The Offer expired on November 4, 2010. Giving effect to shares properly tendered pursuant to a notice of guaranteed delivery, a total of 13,214,401 shares were properly tendered and not withdrawn in the Offer at a total purchase price of approximately $42.9 million. The Company completed the purchase of shares on November 10, 2010. The Offer was undersubscribed and all properly tendered shares were purchased by the Company. The Company had 3,357,519 shares outstanding as of November 11, 2010. Total costs in connection with the Offer were approximately $0.1 million.
On November 11, 2010, pursuant to the Amended Nomination Agreement, Gregory Bylinsky and Jefferson Gramm, Bandera’s representatives on the Board, resigned from the Board and Edward Ramsden, representative of Caburn Management LP, also resigned from the Board. Additionally, the Board resolved to fix the size of the Board to six directors and Robert Frankfurt and Eric Kuby were appointed as directors of the Company.
PEERLESS SYSTEMS CORPORATION
Item 2 — Management’s Discussion and Analysis of Financial Condition and Results of Operations.

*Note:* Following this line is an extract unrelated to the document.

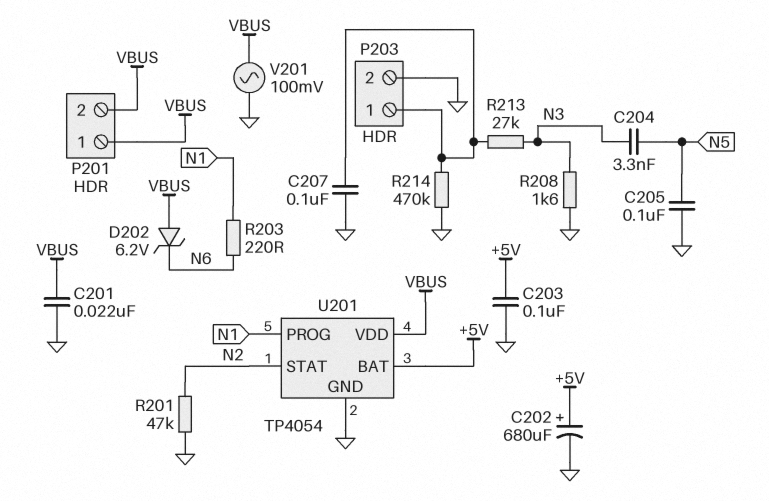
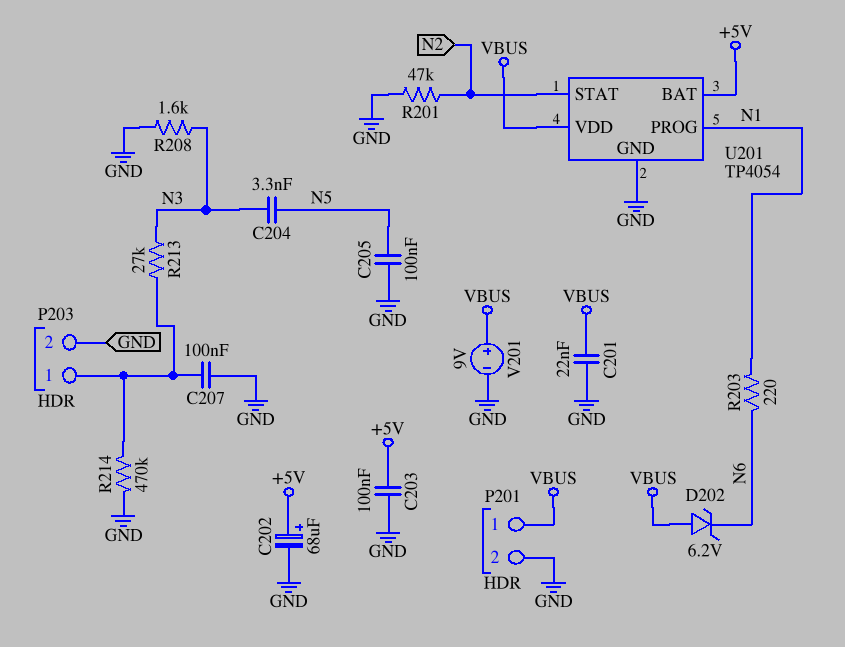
C202: 680uF (plus +5V, minus GND) -> 68uF (plus +5V, minus GND)
P201 pin 2: VBUS -> GND
V201: AC 100mV (GND, VBUS) -> 9V (plus VBUS, minus GND)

Consolidated revenues for the nine months ended October 31, 2010 was $4.5 million, a 13% increase from the nine months ended October 31, 2009. Engineering services and maintenance revenues decreased 80% , which was primarily attributable to declines in the demand for technologies we offer to OEMs and the requirement for traditional engineering services which we have decided not to offer. One new perpetual license was executed during each of the first nine months of fiscal year 2011 and 2010
On August 26, 2010, we entered into an Employment Agreement with Timothy E. Brog, whereby he became the Chief Executive Officer of the Company.
On August 26, 2010, our Board of Directors approved a tender offer to acquire its common stock at a cash price of $3.25 per share in an amount up to $45 million. The tender offer was commenced on October 5, 2010 and expired on November 4, 2010. Giving effect to shares properly tendered pursuant to a notice of guaranteed delivery, a total of 13,214,401 shares were properly tendered and not withdrawn in the Offer at a total purchase price of $42,946,803. We completed the purchase of shares on November 10, 2010. The offer was undersubscribed and we purchased all properly tendered shares. As of November 11, 2010, the Company had 3,357,519 shares outstanding.
On November 11, 2010, pursuant to the Amended Nomination Agreement, Gregory Bylinsky and Jefferson Gramm, Bandera’s representatives on the Board, resigned from the Board and Edward Ramsden, representative of Caburn Management LP, also resigned from the Board. Additionally, the Board resolved to fix the size of the Board to six directors and Robert Frankfurt and Eric Kuby were appointed as directors of the Company.
We continue to generate revenue from our OEMs through the licensing of imaging solutions. Our product licensing revenues are comprised of recurring per unit and block licensing revenues, perpetual licenses, and development licensing fees for source code or software development kits (“SDKs”). Licensing revenues are derived from per unit fees paid periodically by our OEM customers upon manufacturing and subsequent commercial shipment of products incorporating the technology which we license. Licensing revenues are also derived from arrangements in which we enable third party technology, such as solutions from Adobe Systems Inc. (“Adobe”) or Novell, to be used with our OEM partners’ products.
Block licenses are per-unit licenses in large volume quantities to an OEM for products either in or about to enter into distribution into the marketplace. Perpetual licenses allow OEMs to ship products using licensed technology without the further payment of licensing fees. Payment schedules for these licenses are negotiable and payment terms are often dependent on the size and other terms and conditions of the license being acquired. Typically, payments are made in either one lump sum or over a period of four or fewer quarters.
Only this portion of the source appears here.